Missing Scranton emotional support parrot Zeus safely returns home after community search
A neighbor who saw Zeus on South Webster Avenue and recognized the missing-bird alert helped bring the 2-year-old African grey back to the Garcias.

A Scranton neighbor on South Webster Avenue spotted Zeus, recognized the missing African grey from 28/22 News coverage, and helped turn a citywide worry into a safe reunion for the Garcia family. By April 16, 2026, the 2-year-old emotional support parrot was back home after a short but intense community search that drew in Birdie Bunch, neighbors, shelters, and social media.
Michelle Garcia said Zeus flew out an open door on April 14, 2026 while the family was moving furniture. The Garcias responded fast, posting flyers around Scranton’s Hill Top neighborhood and local businesses, contacting SPCAs and other lost-and-found channels, and offering a $100 reward for the bird’s safe return. Zeus is one of three birds in the Garcia household, and Garcia said he was her therapy bird, which made the search about more than replacing a pet. It was about getting a family member home.
The recovery showed how quickly a missing-parrot case can change when local visibility and a familiar description line up. PawBoost had listed Zeus as last seen in Scranton 18505 near Hilltop Manor, describing him as an African Grey Amazon parrot with a grey body, black beak, and bright red tail. That kind of hyperlocal detail matters. A bird can vanish in seconds, but the trail often begins close to the escape point, especially in the first few days when owners still have the best chance to spot movement, hear a call, or get a tip from a neighbor.

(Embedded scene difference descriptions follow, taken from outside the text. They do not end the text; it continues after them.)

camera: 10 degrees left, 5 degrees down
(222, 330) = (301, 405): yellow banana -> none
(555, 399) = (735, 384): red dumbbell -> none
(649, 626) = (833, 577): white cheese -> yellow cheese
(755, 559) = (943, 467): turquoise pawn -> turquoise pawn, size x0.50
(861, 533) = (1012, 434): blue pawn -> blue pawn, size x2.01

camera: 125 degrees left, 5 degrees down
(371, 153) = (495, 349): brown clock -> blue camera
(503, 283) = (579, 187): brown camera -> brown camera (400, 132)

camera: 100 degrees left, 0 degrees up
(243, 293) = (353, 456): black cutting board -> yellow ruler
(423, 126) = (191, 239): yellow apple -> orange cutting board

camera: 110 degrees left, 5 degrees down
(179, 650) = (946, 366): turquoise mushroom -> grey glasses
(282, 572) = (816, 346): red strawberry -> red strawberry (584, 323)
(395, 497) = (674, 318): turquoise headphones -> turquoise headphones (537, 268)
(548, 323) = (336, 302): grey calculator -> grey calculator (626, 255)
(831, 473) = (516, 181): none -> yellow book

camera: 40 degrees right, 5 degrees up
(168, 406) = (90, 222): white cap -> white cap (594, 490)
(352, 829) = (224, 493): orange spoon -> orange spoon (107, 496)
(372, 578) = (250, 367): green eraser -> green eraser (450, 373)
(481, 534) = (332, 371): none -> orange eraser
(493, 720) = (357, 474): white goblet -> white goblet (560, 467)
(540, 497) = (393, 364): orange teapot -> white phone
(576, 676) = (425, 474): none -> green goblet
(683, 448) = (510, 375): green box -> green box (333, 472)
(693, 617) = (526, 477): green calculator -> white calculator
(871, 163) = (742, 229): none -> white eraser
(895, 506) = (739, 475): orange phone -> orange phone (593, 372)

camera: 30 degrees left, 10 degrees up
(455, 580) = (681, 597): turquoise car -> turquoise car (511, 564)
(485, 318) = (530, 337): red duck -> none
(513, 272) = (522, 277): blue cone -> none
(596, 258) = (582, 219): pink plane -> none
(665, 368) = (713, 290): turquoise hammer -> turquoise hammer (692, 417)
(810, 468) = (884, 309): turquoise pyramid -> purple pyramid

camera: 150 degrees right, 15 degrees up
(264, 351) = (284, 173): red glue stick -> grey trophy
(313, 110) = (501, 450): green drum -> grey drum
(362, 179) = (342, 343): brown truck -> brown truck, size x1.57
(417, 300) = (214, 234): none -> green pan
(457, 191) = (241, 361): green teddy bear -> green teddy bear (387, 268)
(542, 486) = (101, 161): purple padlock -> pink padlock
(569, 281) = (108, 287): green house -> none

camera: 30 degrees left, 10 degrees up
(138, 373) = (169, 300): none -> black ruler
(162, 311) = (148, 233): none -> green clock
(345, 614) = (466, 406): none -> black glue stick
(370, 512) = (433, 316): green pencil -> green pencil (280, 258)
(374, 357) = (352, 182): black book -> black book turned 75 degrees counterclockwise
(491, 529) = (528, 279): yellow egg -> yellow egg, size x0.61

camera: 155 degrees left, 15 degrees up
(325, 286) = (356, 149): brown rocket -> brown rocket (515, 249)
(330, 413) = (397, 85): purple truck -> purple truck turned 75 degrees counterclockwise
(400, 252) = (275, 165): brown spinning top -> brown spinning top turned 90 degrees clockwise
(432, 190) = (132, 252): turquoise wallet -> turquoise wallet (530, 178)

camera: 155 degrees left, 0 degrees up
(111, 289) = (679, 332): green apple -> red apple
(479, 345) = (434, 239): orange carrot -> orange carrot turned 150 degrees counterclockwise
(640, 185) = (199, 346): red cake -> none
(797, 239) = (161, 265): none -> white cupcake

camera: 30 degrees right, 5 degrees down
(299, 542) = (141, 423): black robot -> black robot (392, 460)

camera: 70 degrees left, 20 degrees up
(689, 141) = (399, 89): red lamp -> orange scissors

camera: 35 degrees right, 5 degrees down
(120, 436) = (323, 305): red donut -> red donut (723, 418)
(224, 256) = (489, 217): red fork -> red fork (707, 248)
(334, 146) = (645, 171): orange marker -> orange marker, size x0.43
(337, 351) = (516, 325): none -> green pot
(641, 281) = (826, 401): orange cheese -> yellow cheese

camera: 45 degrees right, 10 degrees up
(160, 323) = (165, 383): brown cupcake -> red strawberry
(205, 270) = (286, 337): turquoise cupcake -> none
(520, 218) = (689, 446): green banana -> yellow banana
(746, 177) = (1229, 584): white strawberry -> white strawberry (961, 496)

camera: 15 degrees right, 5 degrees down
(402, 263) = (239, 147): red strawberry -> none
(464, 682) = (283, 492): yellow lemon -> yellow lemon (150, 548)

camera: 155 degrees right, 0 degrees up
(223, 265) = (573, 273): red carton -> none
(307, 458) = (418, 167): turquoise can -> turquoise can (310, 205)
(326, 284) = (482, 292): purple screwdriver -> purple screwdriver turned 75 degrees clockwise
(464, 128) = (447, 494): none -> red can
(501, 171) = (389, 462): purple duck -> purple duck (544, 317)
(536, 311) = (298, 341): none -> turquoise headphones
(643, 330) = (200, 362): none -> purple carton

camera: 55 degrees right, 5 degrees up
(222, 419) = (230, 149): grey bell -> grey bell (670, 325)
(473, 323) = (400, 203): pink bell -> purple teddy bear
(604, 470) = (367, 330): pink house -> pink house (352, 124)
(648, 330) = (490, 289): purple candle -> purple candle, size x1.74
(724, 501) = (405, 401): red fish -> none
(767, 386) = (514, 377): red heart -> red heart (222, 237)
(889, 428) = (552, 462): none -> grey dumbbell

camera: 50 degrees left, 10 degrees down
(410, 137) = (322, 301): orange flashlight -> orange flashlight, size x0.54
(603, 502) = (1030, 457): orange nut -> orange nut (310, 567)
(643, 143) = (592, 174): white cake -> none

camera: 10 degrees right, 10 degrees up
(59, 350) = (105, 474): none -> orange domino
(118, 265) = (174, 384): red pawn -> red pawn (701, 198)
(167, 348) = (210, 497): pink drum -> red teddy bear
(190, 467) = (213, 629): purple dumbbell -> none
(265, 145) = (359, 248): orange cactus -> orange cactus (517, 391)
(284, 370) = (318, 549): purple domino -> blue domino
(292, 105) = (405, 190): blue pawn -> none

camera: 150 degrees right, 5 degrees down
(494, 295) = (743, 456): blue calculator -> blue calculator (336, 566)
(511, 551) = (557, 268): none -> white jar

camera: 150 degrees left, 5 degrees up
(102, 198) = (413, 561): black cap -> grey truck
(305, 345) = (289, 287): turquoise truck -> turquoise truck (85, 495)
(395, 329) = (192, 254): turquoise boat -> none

That first-24-hours window is where parrot owners need to move hard and fast. Lost-bird guidance stresses immediate calls to shelters, vets, animal control, and rescues, plus hard-copy flyers spread through the neighborhood and nearby businesses. Daily shelter checks matter too, because stray holds can be short. Zeus’s return fit that playbook almost perfectly: broad alerts, a specific street sighting, and one person who connected the bird to the missing reports instead of walking past.
For African grey owners, the story is especially resonant. These parrots are widely recognized as highly intelligent and capable of advanced reasoning tasks, which makes them extraordinary companions and deeply missed when they get loose. Zeus’s safe return was a relief for the Garcia family, but it also became a reminder across Scranton and Lackawanna County that quick reporting, local attention, and a neighbor willing to act can make the difference between a disappearance and a homecoming.